W słońcu i w deszczu
Tuż przed startem oraz podczas przejazdu rowerem przez lasy w okolicach Doktorc i Zawyk było niesamowicie parno. Już od samego początku wykrystalizowała się czołówka w której przewodzili Mirosław Puciłowski (Białystok), Michał Bojarczak (Łapy) Martin Lipinski (Berlin) oraz Marcin Lipowski (Warszawa),Leszek Moczydłowski (Łapy) i Bartek Rowiński (Szczebra). Tak tez było podczas przesiadki do kajaków ale wszyscy jeszcze trzymali się w grupie. Deszcz, który zaczął padać był ulgą dla rozgrzanych i pociętych przez komary ciał.
Dystans do pokonania kajakiem trudno jest dokładnie zmierzyć. Jest to ok. 12-13km. Rzeka meandruje i powoduje, że zawodnicy zmagają się nie tylko ze zmęczeniem. Muszą być ciągle skoncentrowani na tym, co czeka ich za kolejnym zakrętem.
Niedaleko przed wpłynięciem na starorzecze stanowiącym ostatni akt wodnej rywalizacji, w Uhowie, uczestnicy triathlonu spotkali się ze wspaniałym przyjęciem zorganizowanej grupy mieszkańców. Wspaniały, kulturalny doping, transparenty, owoce i pokrzepiające utwory muzyczne dodawały sił i motywowały. To wspaniałe, godne naśladowania przedsięwzięcie przygotował Sławomir Szyluk z grupą przyjaciół. Wszyscy jesteśmy pod wrażeniem.
Martin i Ola
Po lądowaniu na tzw. Sosence (są już pierwsze glosy mówiące o tym, ze to miejsce nazwano na cześć dwukrotnej zwyciężczyni Narwiańskiego Triathlonu Bagiennego (Aleksandra Sosnowska) zawodników czekał jeszcze trzykilometrowy dystans do przebiegnięcia. Podmokłe łąki, sporo błota oraz gruz i nierówności nie były większym utrudnieniem. O zwycięstwo walczyła dwójka Martin Lipowski i Mirosław Puciłowski. Biegli ramię w ramię do samej mety wyznaczonej w centrum miasta przy Placu Niepodległości. 49-letni Białostocczanin przegrał z 36 letnim Berlińczykiem o przysłowiowy włos. Na mecie zwycięzca mówił o trudnej trasie i ciężkiej przeprawie.
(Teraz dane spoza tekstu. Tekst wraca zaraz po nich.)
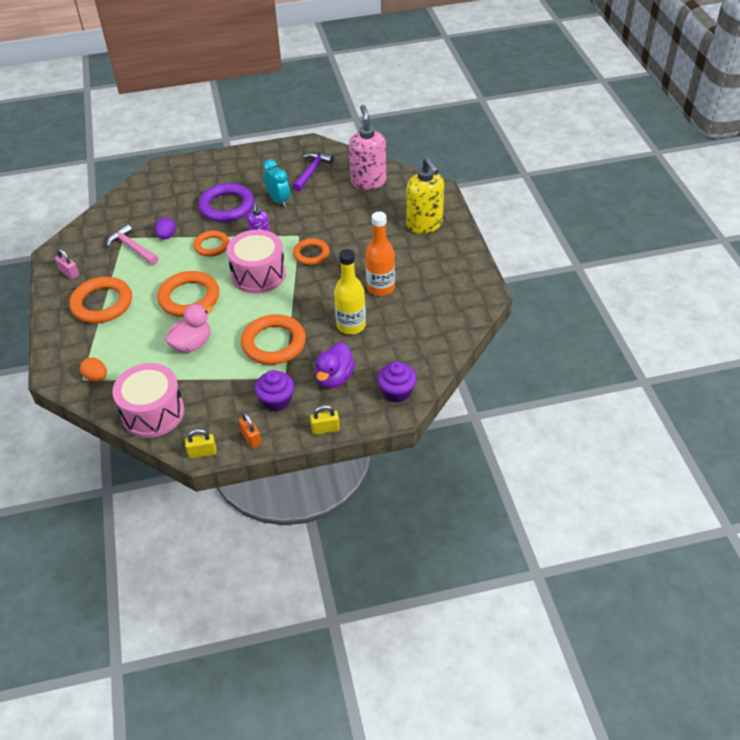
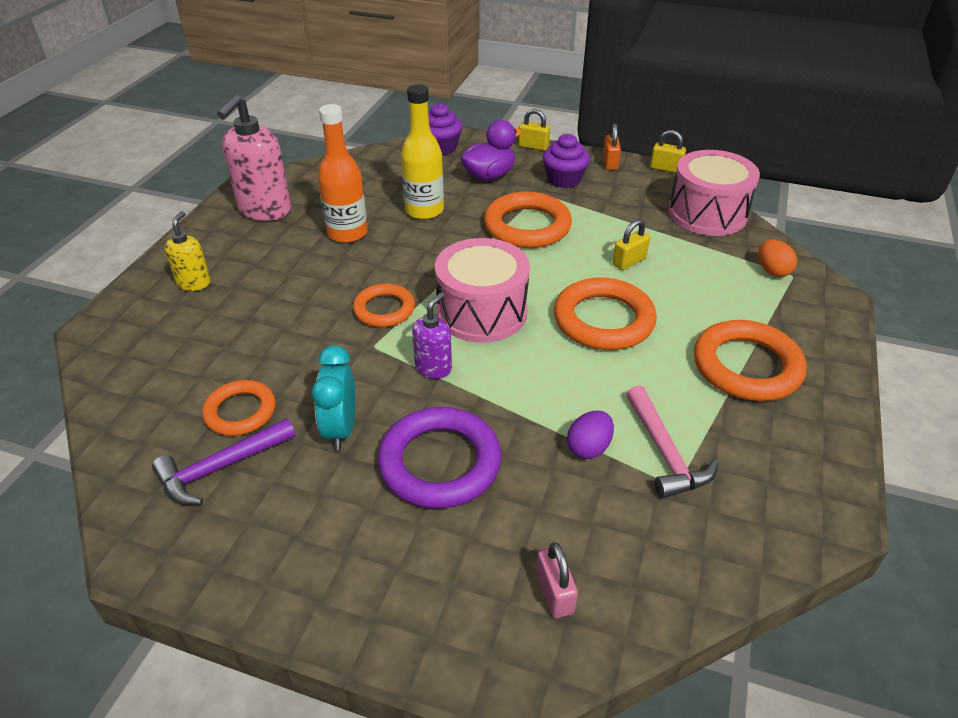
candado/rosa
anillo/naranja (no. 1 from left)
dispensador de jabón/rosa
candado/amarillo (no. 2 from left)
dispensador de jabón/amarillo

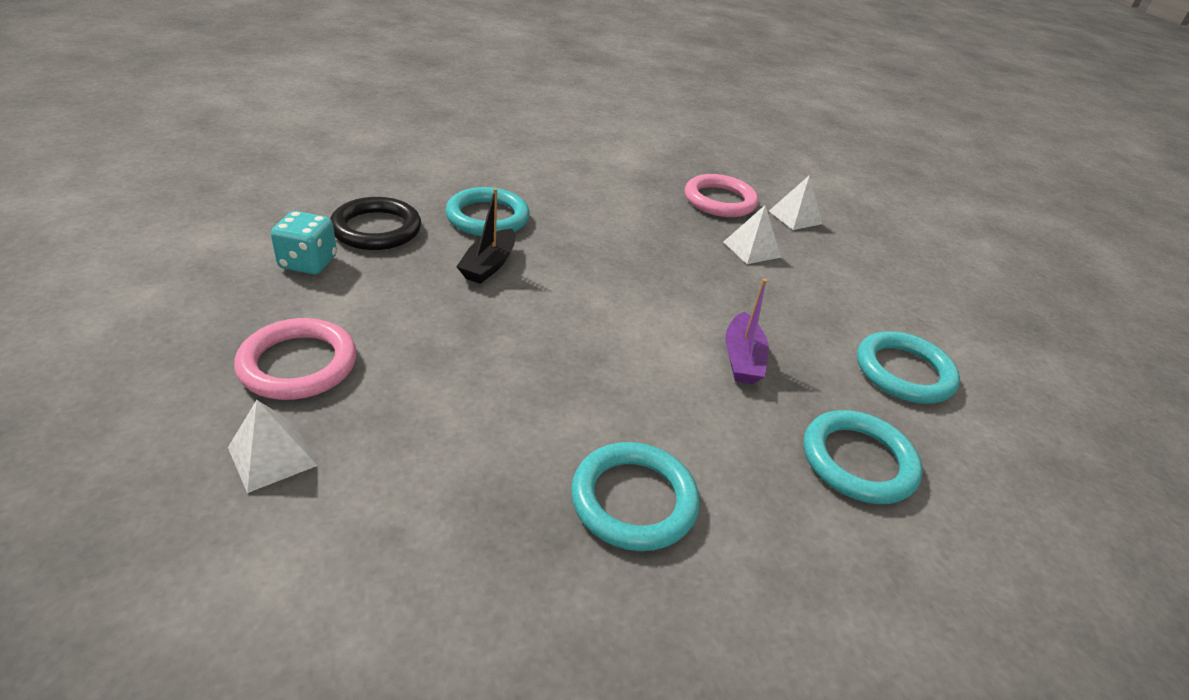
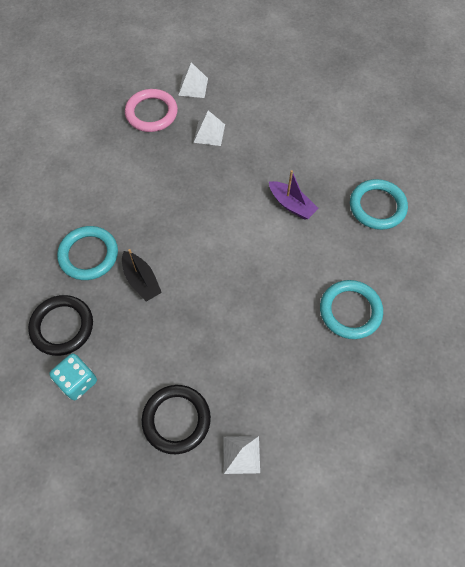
anillo/turquesa (no. 4 from left in the first image)
anillo/negro (no. 2 from left)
Zupełnie innego zdania była Aleksandra Sosnowska, która wbiegła na metę jak zwykle uśmiechnięta jakby wróciła z udanych zakupów a nie z ponad dwugodzinnej, wyczerpującej harówki. – Fajna trasa, ale stanowczo za mało biegu. Musicie zwiększyć dystans – przekazywała organizatorom.
Mistrzowie, którym należy się kłaniać
Wszyscy uczestnicy zasługują na wielkie słowa uznania. I tu nie chodzi o zajmowane lokaty, ale o atmosferę, którą sami tworzą. Towarzyszą im znajomi, rodzina, przyjaciele. Stanowią społeczność w którą chciałoby się wpisać.
Panowie (nie wypominając wieku) Andrzej Zieniewicz (60), Jan Lemancewicz(60), Edmund Łapuć(63) zasługują na to, by kłaniać się im w pas. Ten pierwszy nie dość, ze przyjechał na zawody 25 km. rowerem, wziął w nich udział zajmując doskonała lokatę to i odjechał z powrotem rowerem. Wszyscy są godni najwyższego uznania a mówiąc do nich powinniśmy się zwracać używając dodatkowego słowa „mistrzu”.
Zdaniem organizatorów, początek przedsięwzięcia o nazwie łapski produkt lokalny ma konkretny wymiar. Teraz go trzeba dobrze oszlifować i nadać mu szlachetny wygląd. Jeśli o to zadbamy wspólnie możemy być w przyszłości z niego bardzo dumni.
Źródło: www.okf.lapy.pl
Okf)
Foto: Tuż po starcie
[singlepic id=566 w=320 h=240 float=]
Dziękujemy:
Podlaskiemu Urzędowi Marszałkowskiemu
Urzędowi Miejskiemu w Łapach
Urzędowi Miejskiemu w Surażu
Domowi Kultury w Łapach
Narwiańskiemu Parkowi Narodowemu
Stowarzyszeniu N.A.R.E.W
oraz
Bankowi PKO oddz. W Łapach
Stajni „Tradycja” w Uhowie
„FALCAR”owi w Łapach
„Kaylon”owi w Uhowie
Parkowi Linowemu „Zacisze” w Doktorcach
Świetlicy Socjoterapeutycznej w Łapach
Cukierni „U Lecha” w Łapach
Fitness Clubowi „Metamorfoza” w Łapach
Prywatnym osobom, które chciały być anonimowe
specjalne podziękowania składamy:
-
strażakom ochotnikom z Łap, Łap Dębowiny, Uhowa i Suraża
-
Łapskiemu Towarzystwu Rowerowemu „Peleton”
-
Policji
Informacja dla tych, którzy nie oglądali TVP
http://www.tvp.pl/bialystok/informacje/obiektyw/wideo/30072011-godz-1830/4988486
od 21 min. 55 sek.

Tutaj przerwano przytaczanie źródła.